En uno de los pocos festivales en los que esto pasa, el alumnado de guitarra y cante de la Escuela Municipal de Música y Danza local abría la noche, sellando un pacto entre estudiantes y profesionales sobre las tablas. Para una servidora, la mezcla procede: por un lado, porque los pellizcos no distinguen de orillas o separaciones y por otro, porque mostramos que el flamenco es un lenguaje-artefacto que se aprende, aunque digan que no. Y que quienes lo amamos somos cada vez menos una cuadrilla minoritaria a las puertas de la extinción.
Dorantes respondió a la avidez de un público hambriento de disfrute con compases voraces y tiernos de alguien que, aunque venga de vuelta, nunca lo parece. Porque el lebrijano no ha perdido el don del asombro, quizá lo más difícil para un instrumentista: se nota en la gente que elige para compartir las tablas y, sobre todo, en esos pequeños respingos que da sobre el taburete cuando vislumbra algún hallazgo melódico, rítmico, armónico. Diría que él sigue jugando, sigue tocando para encontrarse y perderse, pero el camino nunca es el mismo. Parece sencillo, pero es todo lo contrario. Se hizo acompañar de Las Rodes a las voces y de Sergio Fargas a la percusión, con quienes, entre otras cosas, homenajeó a su padre -fallecido hace menos de un año- con Di, Di, Ana, un tema que el propio Pedro Peña escribió a una tía suya cuando los golpistas del 36 se llevaron a su marido.
Abierta la veda, los hermanos Perico y José Pañero junto a Antonio Carrión, hicieron lo propio. Fue una pena que los decibelios estuvieran tan al límite, porque la bulla ensordecía e impedía estinguí. Tampoco le vino bien el volumen a la guitarra de Carrión, a quien solemos ver acompañar con brío, pero también con dulzura. Aun así, los hermanos de Algeciras dejaron la impronta de su casa, especialmente en el baile por bulerías que tanto recuerda a su padre.
Luisa Jiménez, Elu de Jerez, irrumpió sobre las tablas después del grupo de baile de la Escuela local y tras el acto de homenaje a Jerónimo Velasco. Qué importante es reconocer a las personas en vida y precisamente dar vida a ese archivo que tantos aficionados guardan en sus casas. El compromiso del consistorio moronense por resguardarlo quedó sellado.

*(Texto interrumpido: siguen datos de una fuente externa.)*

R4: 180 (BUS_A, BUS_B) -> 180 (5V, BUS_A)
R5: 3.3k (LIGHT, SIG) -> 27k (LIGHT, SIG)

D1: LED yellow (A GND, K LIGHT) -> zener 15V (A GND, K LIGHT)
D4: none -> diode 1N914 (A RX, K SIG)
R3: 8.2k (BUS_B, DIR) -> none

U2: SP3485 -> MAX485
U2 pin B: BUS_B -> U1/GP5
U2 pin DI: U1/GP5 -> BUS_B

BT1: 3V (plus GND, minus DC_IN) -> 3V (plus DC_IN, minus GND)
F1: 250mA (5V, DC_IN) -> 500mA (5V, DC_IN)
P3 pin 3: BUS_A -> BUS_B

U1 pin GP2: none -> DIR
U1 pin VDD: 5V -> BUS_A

Elu, escoltada a las palmas por Ali de la Tota y Javier Peña y por Juan Manuel Moneo a la guitarra, hizo lo que sabe: usar ese cañón de artillería que tiene por garganta dejando claro que Cerro Fuerte no es sólo un barrio fuerte de Jerez de la Frontera. Martinete, siguiriya, tangos y bulerías pasaron por la jerezana como un misil. Muy afinada, flamenca y soberana dice el cante la hermana de los Salmonetes para lo poco que la vemos en los escenarios. Y si hay alguien a quien le cueste ver a una mujer con ese arrojo que sabe a puñalada, que se rasque.

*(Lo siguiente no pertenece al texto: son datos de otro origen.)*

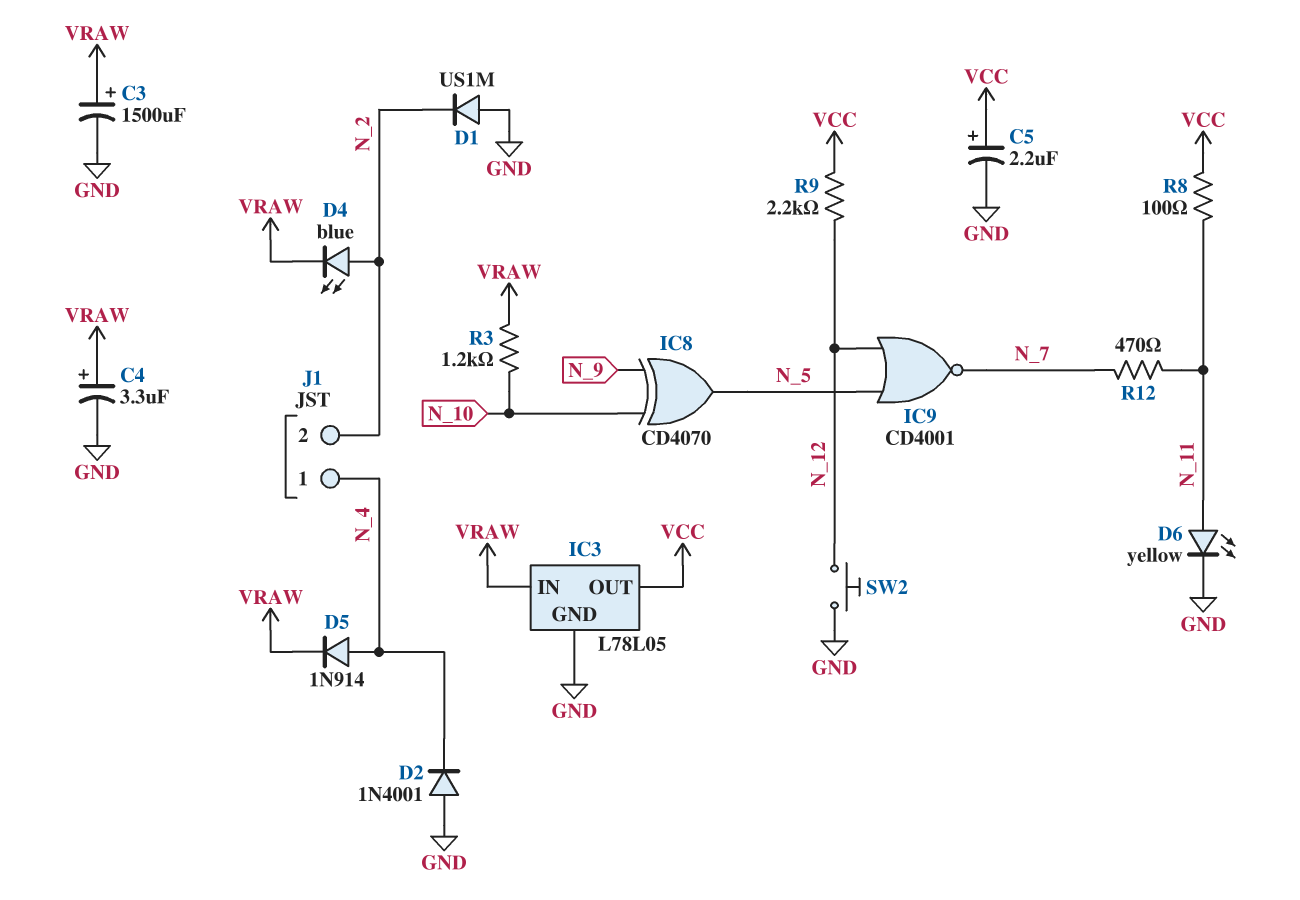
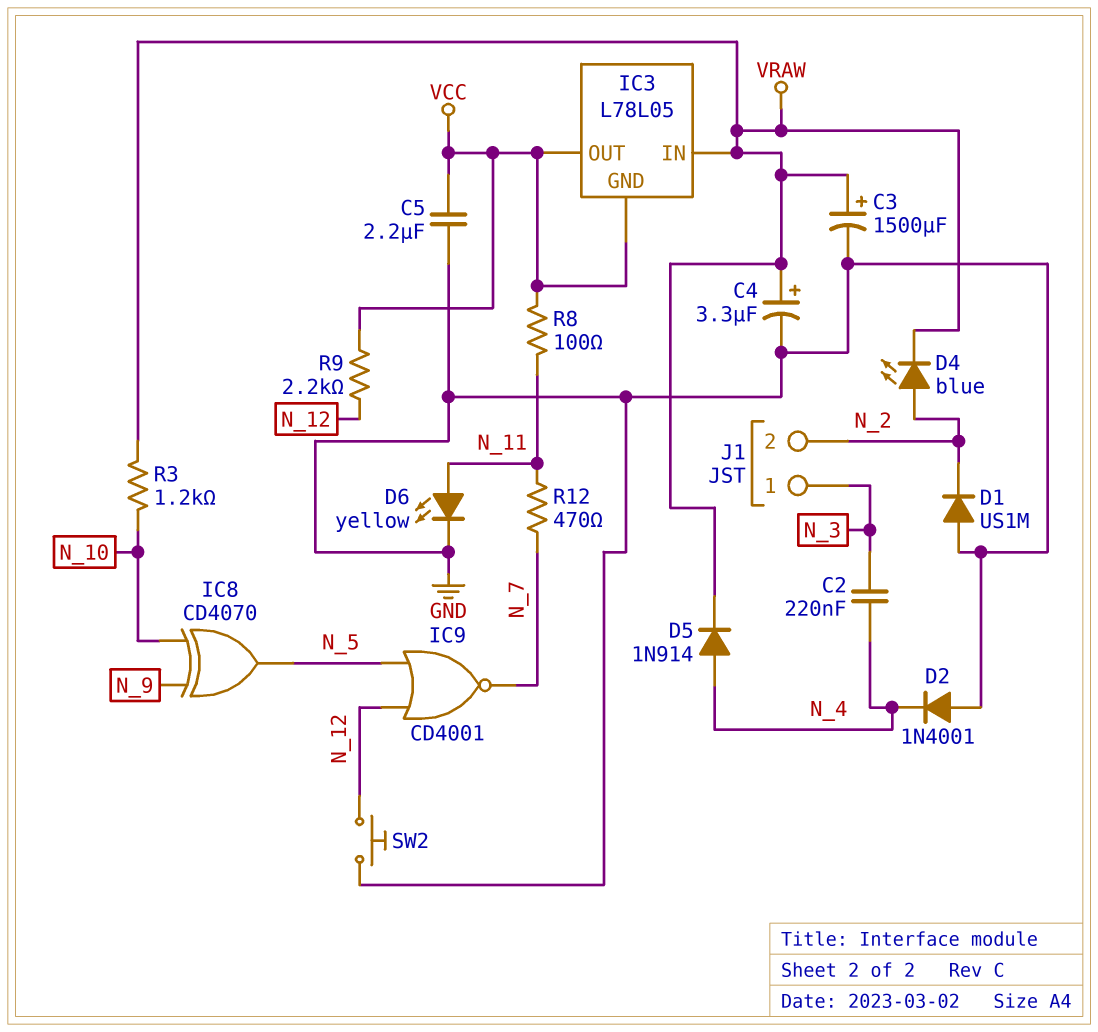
C2: none -> 220nF (N_3, N_4)
C5: 2.2uF (plus VCC, minus GND) -> 2.2uF (GND, VCC)
IC3 pin GND: GND -> VCC
J1 pin 1: N_4 -> N_3

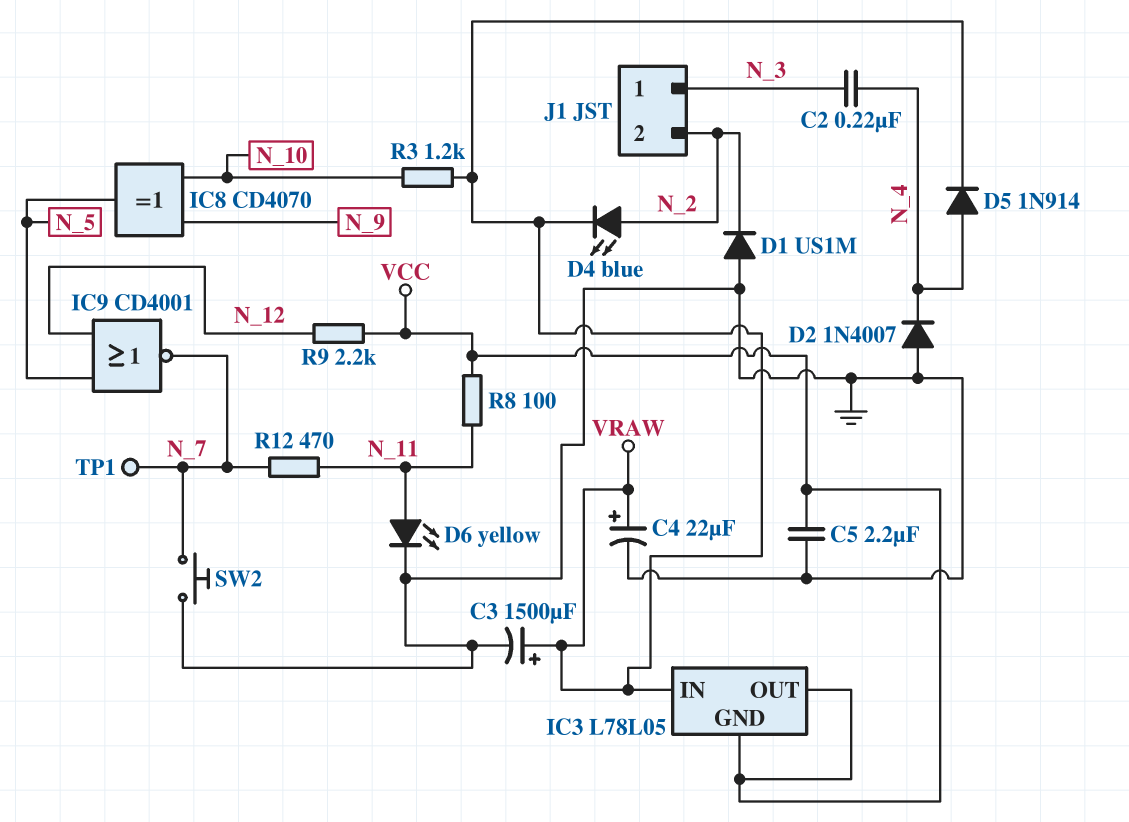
C4: 3.3uF (plus VRAW, minus GND) -> 22uF (plus VRAW, minus GND)
D2: diode 1N4001 (A GND, K N_4) -> diode 1N4007 (A GND, K N_4)
SW2: button (GND, N_12) -> button (GND, N_7)
TP1: none -> test point (N_7)

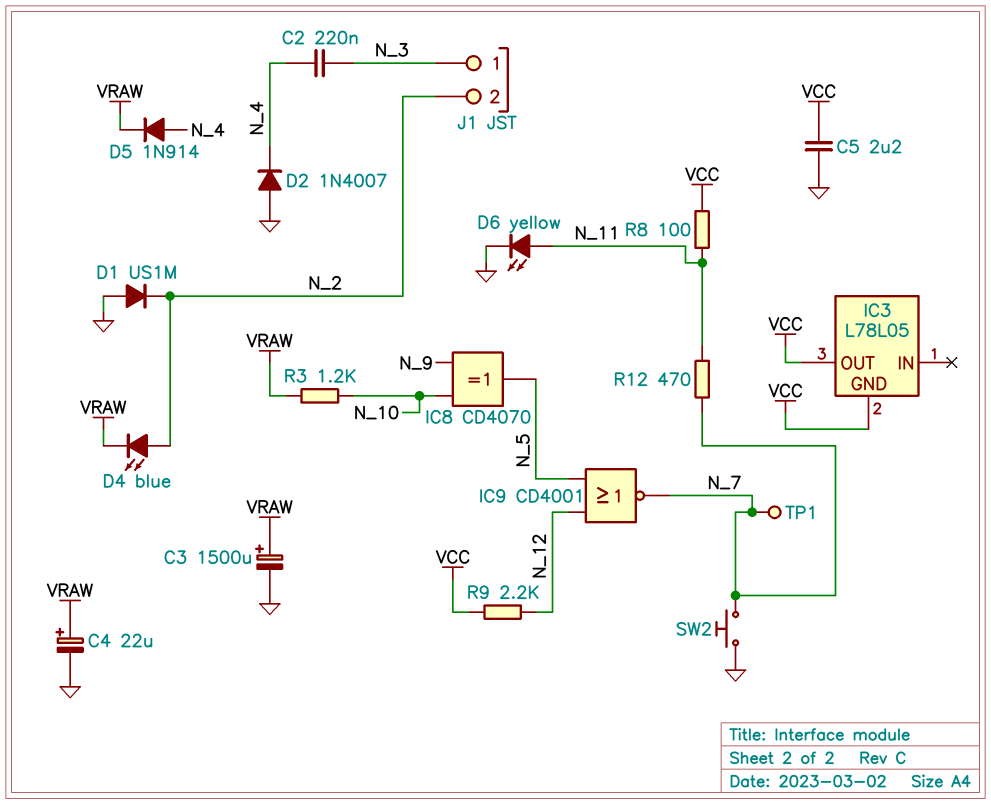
IC3 pin IN: VRAW -> none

Ahora bien, el subidón que trajo consigo Pepe Torres es de deporte olímpico. No tanto porque el nieto de Joselero jugara en casa, que nunca se sabe si es mejor o peor, sino porque su baile desata todos los remiendos, estimula las terminaciones nerviosas y se te apodera una buenaventura que ojalá durara para siempre. Cuando ves a Pepe una vez, no se te olvida jamás. Con la guitarra deliciosa de Ramón Amador, el moronense bailó asentando con el conocimiento que dan los años tantas vivencias de la infancia con su tía La Niña Amparo y la estampa de Rafael El Negro de fondo. Sus hechuras todas, el ritmo poderoso, el temple y los giros, los escorzos que resuelven ¡y esos palillos que suenan a lebrillo artesanal! reivindican la necesidad de la fiesta, no por el jolgorio, sino por el compartir. Ese cantecito final por bulerías para bailarse desató la locura en ese triángulo obtusángulo ronco de jalear a su paisano: ¡vivan los gitanos completos!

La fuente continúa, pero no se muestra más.